Drain flies are caused by biofilm inside drains, traps, and pipes. As food residue, soap scum, grease, and hair decompose, they form a slime layer that coats the inside of plumbing—and that's where drain fly larvae feed and develop. Any drain that isn't used or cleaned regularly can become a breeding site. In commercial settings, the usual culprits are floor drains, mop sinks, and grease traps.

Knowing how to kill drain flies is only half the job. The adults you see are easy to eliminate, but unless you remove the biofilm in which the larvae are developing, the population rebuilds within days. Bleach and boiling water can kill adult flies, but they don't remove the larvae-filled biofilm,  which means populations continue to grow. Effective treatment requires mechanically scrubbing the inside of the pipe with a stiff brush, followed by an enzymatic or biological drain cleaner that digests the organic film. For commercial properties with multiple drains, grease traps, or hard-to-access plumbing, professional drain fly treatment is far more reliable than DIY solutions.

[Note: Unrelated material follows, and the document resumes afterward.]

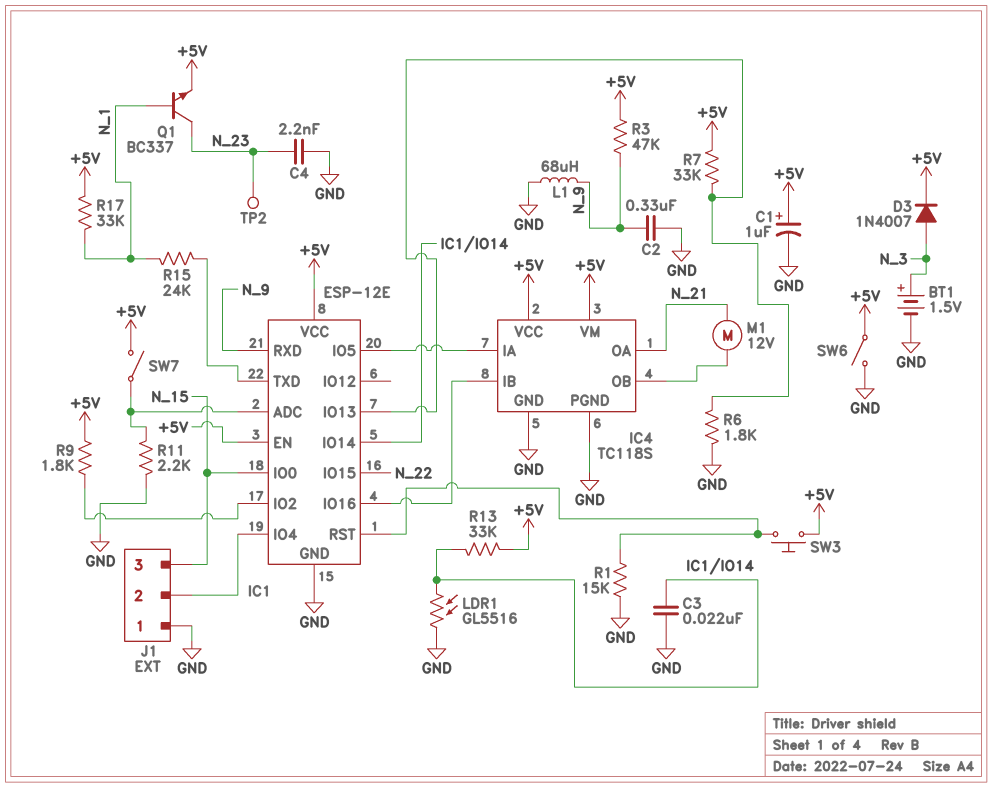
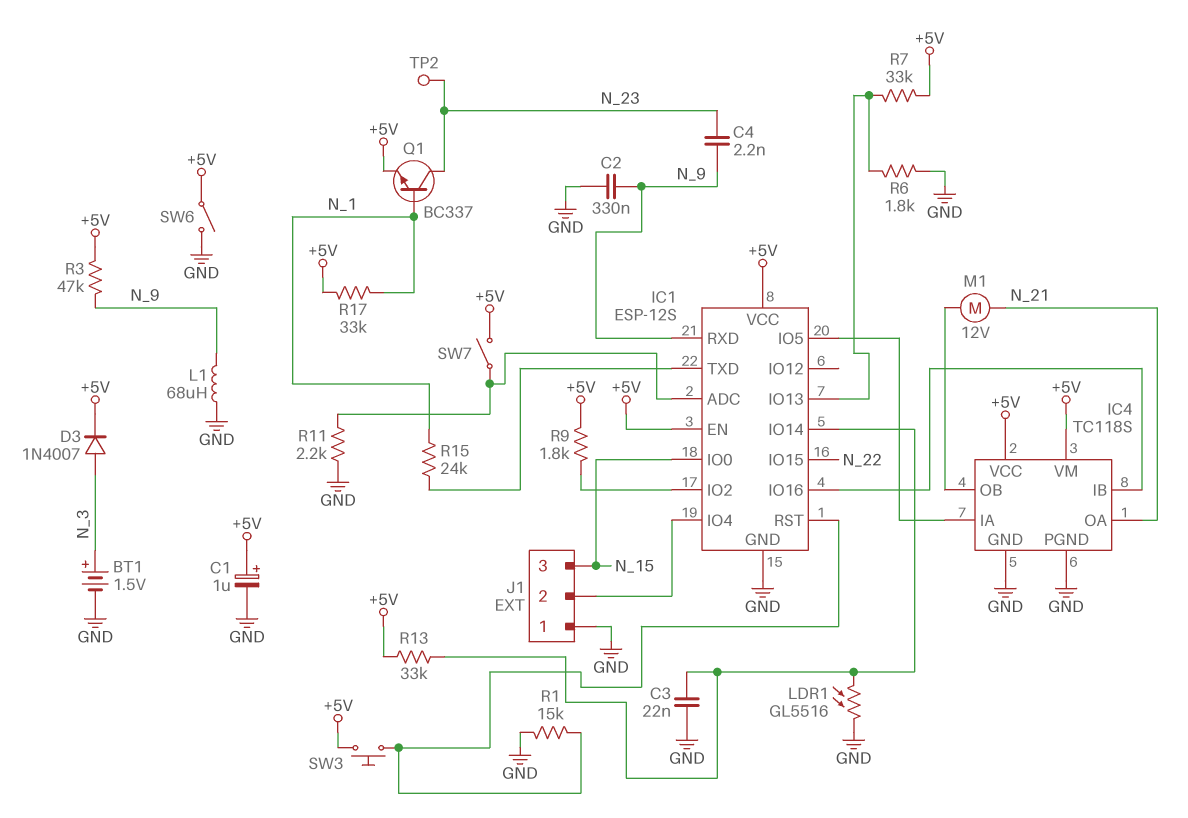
C4: 2.2nF (GND, N_23) -> 2.2nF (N_9, N_23)
IC1: ESP-12E -> ESP-12S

Drain flies don't bite, sting, or transmit disease in the way mosquitoes or biting flies do. However, because they breed in raw sewage and rotting organic matter, they can have an indirect impact on hygiene and health risks.

Prevention comes down to ongoing drain hygiene. That means scheduled deep cleaning of floor drains, p-traps, and grease traps; flushing seldom-used drains weekly to prevent biofilm formation; and keeping prep areas dry at the end of each shift. Enzymatic drain treatments, applied on a routine schedule, break down organic buildup before it becomes a breeding ground. For multi-unit or high-volume operations, a preventive drain treatment program is the most reliable way to keep drain flies from coming back.